But now once more the local Heart revives,

The inextinguishable Spirit strives.

Oh may that Power who hushed the stormy seas,
And cleared a way for the first Votaries,
Prosper the new-born College of St. Bees!

Alas! the Genius of our age, from Schools
Less humble, draws her lessons, aims, and rules.
To Prowess guided by her insight keen
Matter and Spirit are as one Machine;
Boastful Idolatress of formal skill

She in her own would merge the eternal will:
Better, if Reason's triumphs match with these,
Her flight before the bold credulities

That furthered the first teaching of St.
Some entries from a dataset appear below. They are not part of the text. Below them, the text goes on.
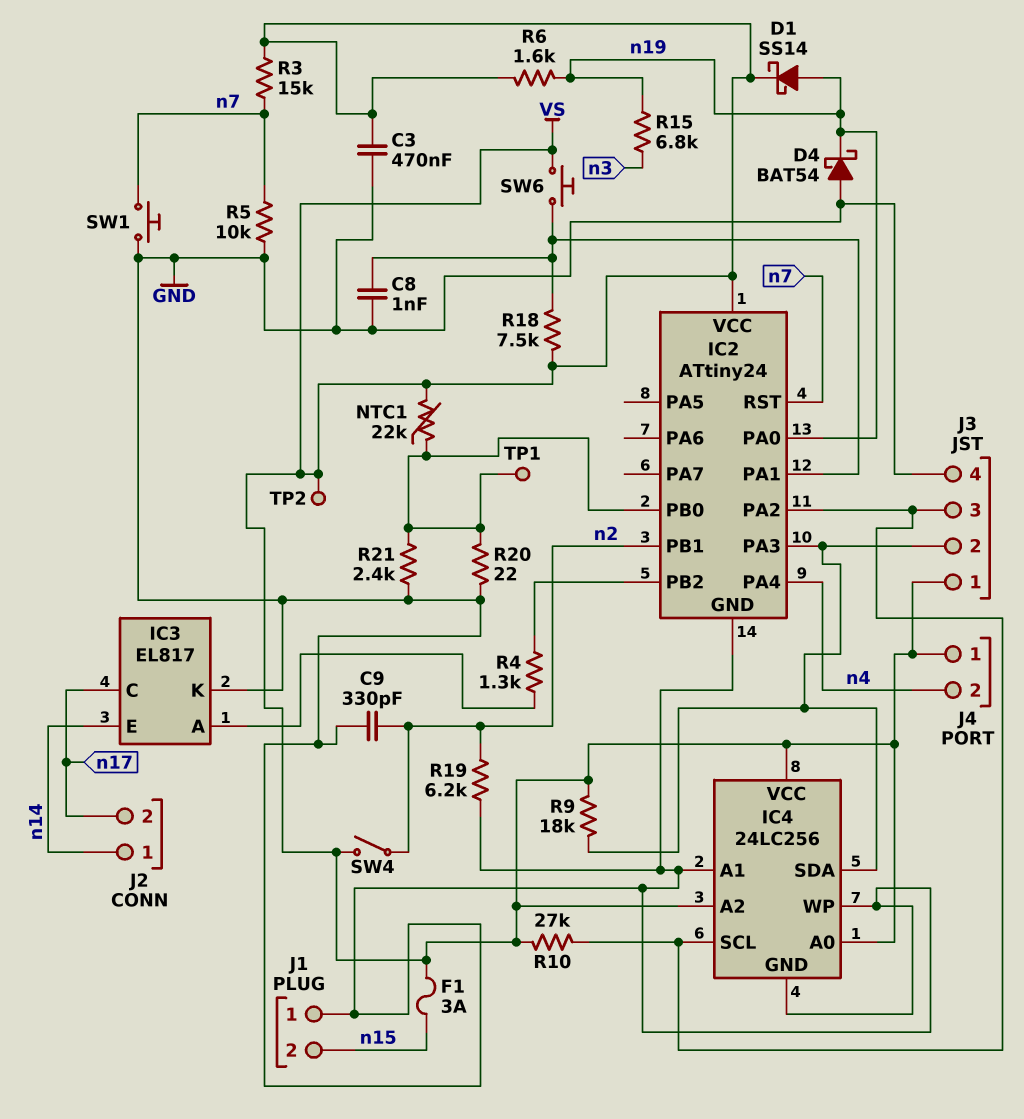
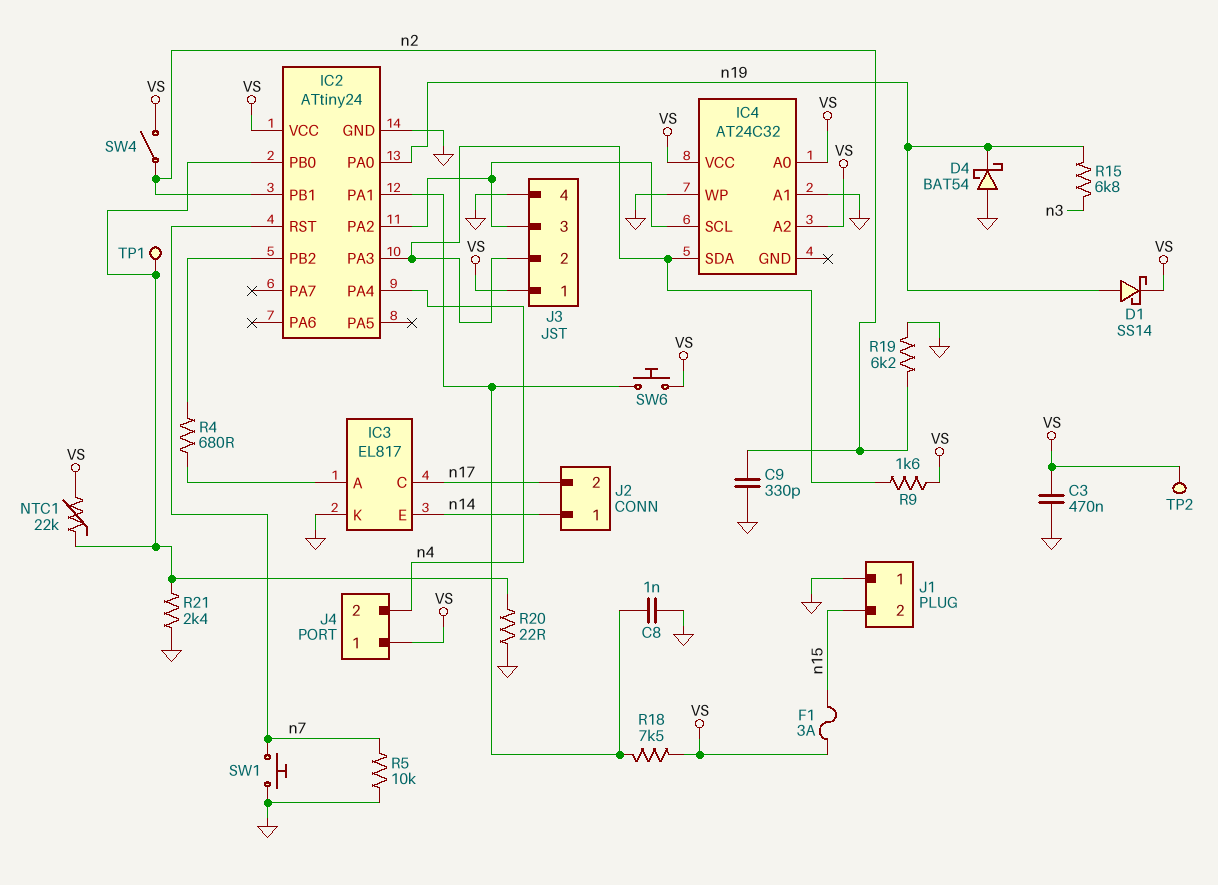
IC4: 24LC256 -> AT24C32
IC4 pin GND: GND -> none
R3: 15k (VS, n7) -> none
R4: 1.3k (IC2/PB2, IC3/A) -> 680 (IC2/PB2, IC3/A)
R6: 1.6k (VS, n19) -> none
R9: 18k (IC2/PA3, VS) -> 1.6k (IC2/PA3, VS)
R10: 27k (IC2/PA2, VS) -> none

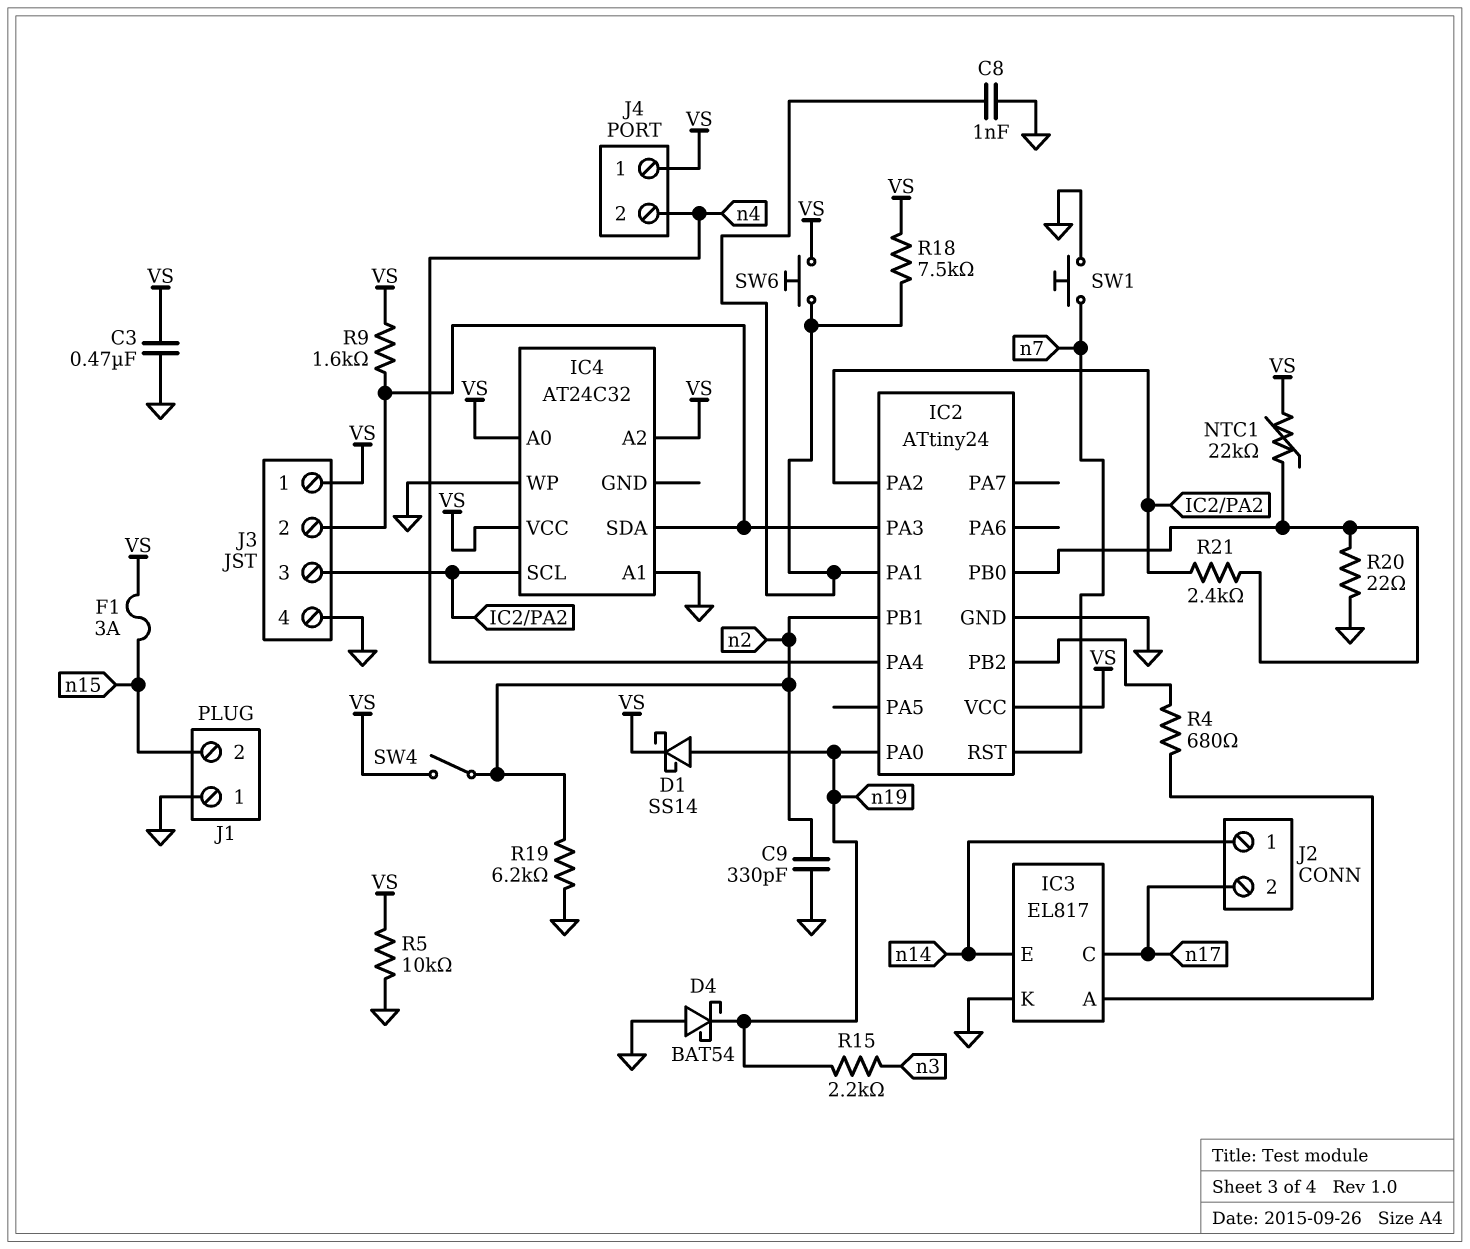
R5: 10k (GND, n7) -> 10k (GND, VS)
R15: 6.8k (n3, n19) -> 2.2k (n3, n19)
R21: 2.4k (GND, IC2/PB0) -> 2.4k (IC2/PA2, IC2/PB0)
TP1: test point (IC2/PB0) -> none
TP2: test point (VS) -> none

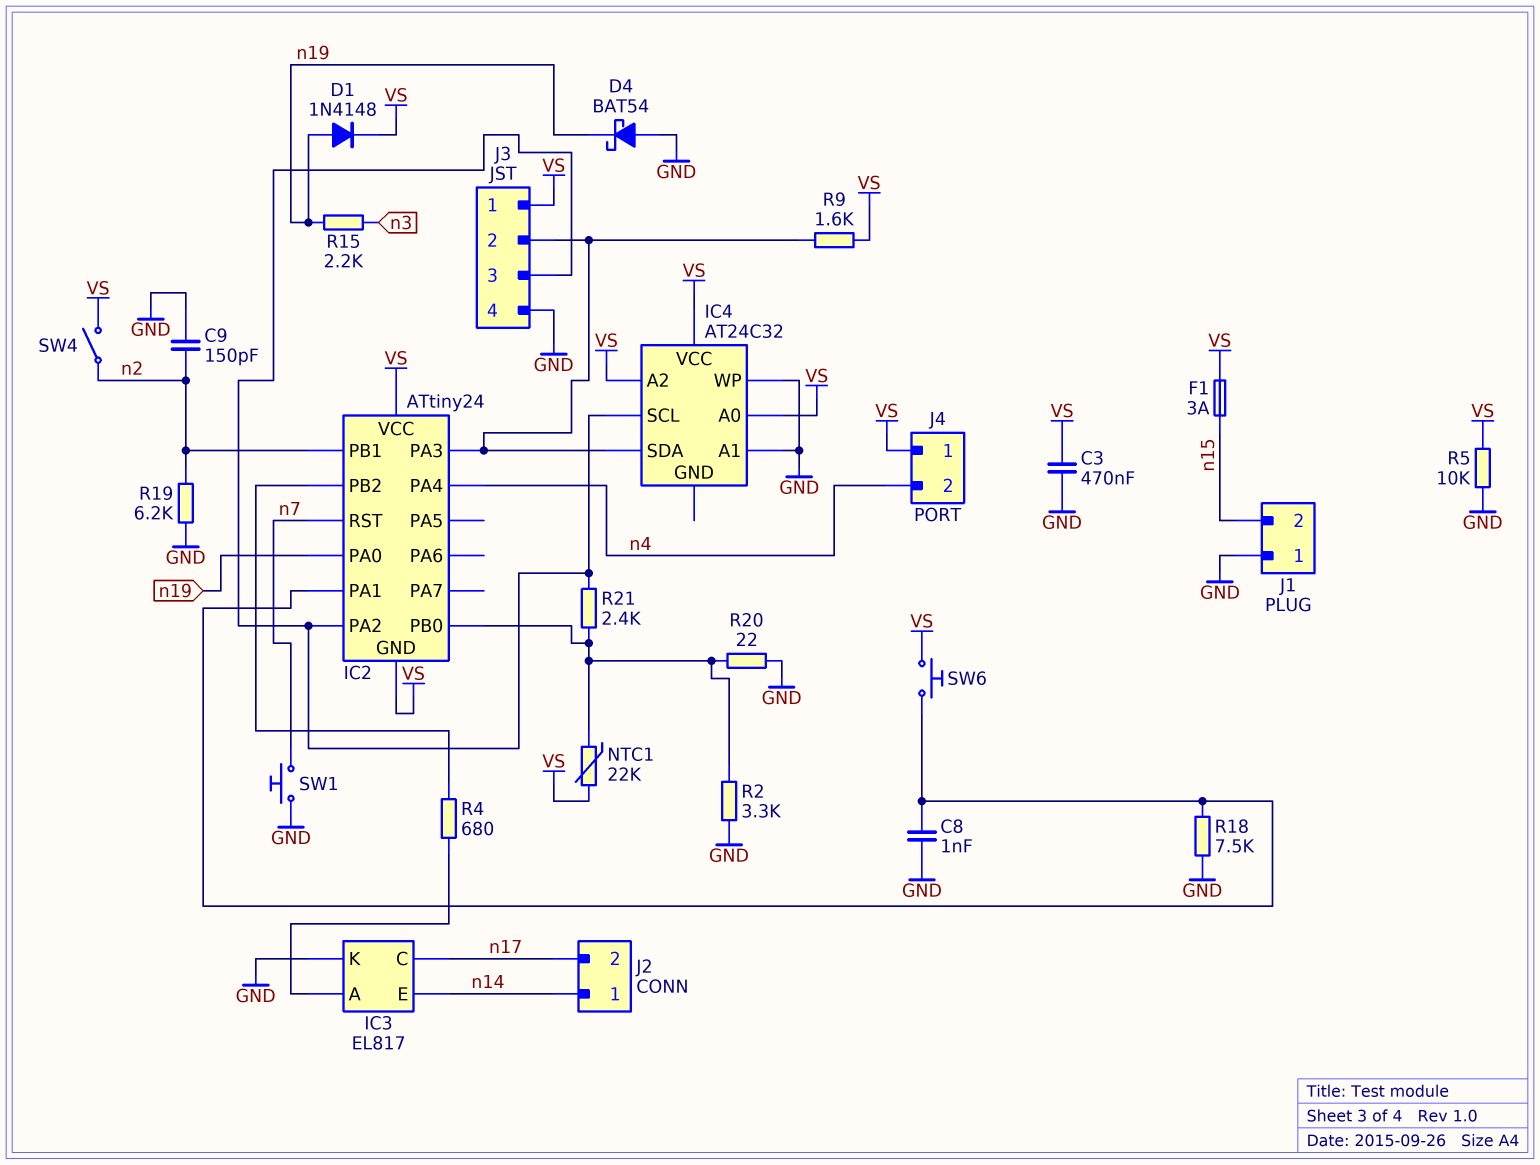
C9: 330pF (GND, n2) -> 150pF (GND, n2)
D1: schottky SS14 (A n19, K VS) -> diode 1N4148 (A n19, K VS)
IC2 pin GND: GND -> VS
R2: none -> 3.3k (GND, IC2/PB0)
R18: 7.5k (IC2/PA1, VS) -> 7.5k (GND, IC2/PA1)

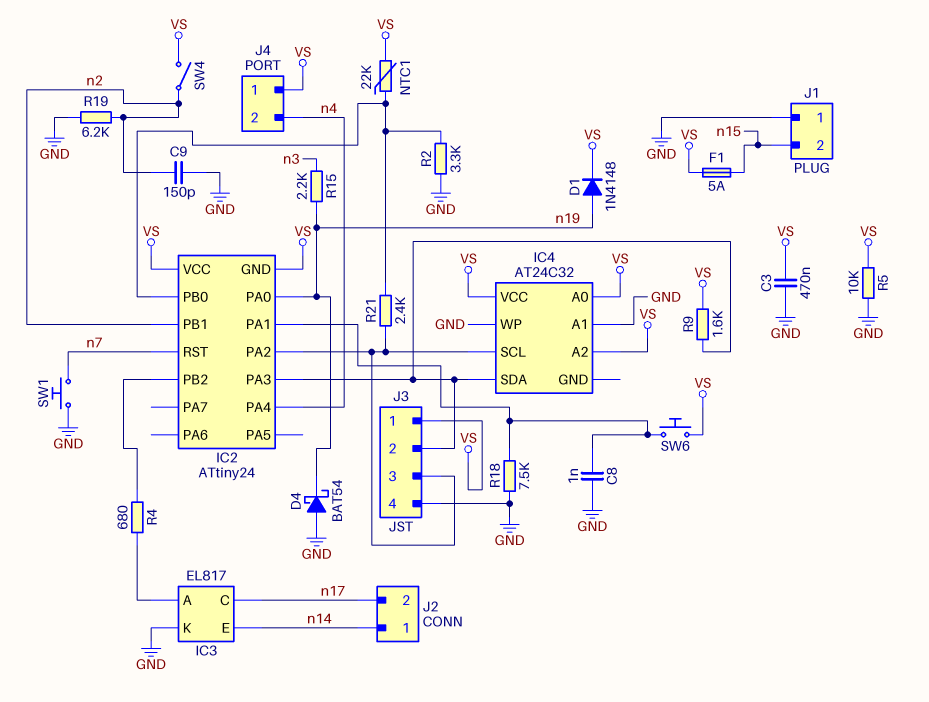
F1: 3A (VS, n15) -> 5A (VS, n15)
R20: 22 (GND, IC2/PB0) -> none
Bees.





[Having been prevented by the lateness of the season, in 1831, from visiting Staffa and Iona, the author made these the principal objects of a short tour in the summer of 1833, of which the following series of sonnets is a Memorial. The course pursued was down the Cumberland river Derwent, and to Whitehaven; thence (by the Isle of Man, where a few days were passed) up the Frith of Clyde to Greenock, then to Oban, Staffa, Iona; and back towards England, by Loch Awe, Inverary, Loch Goil-head, Greenock, and through parts of Renfrewshire, Ayrshire, and Dumfries-shire to Carlisle, and thence up the river Eden, and homewards by Ullswater.]

« AnkstesnisTęsti »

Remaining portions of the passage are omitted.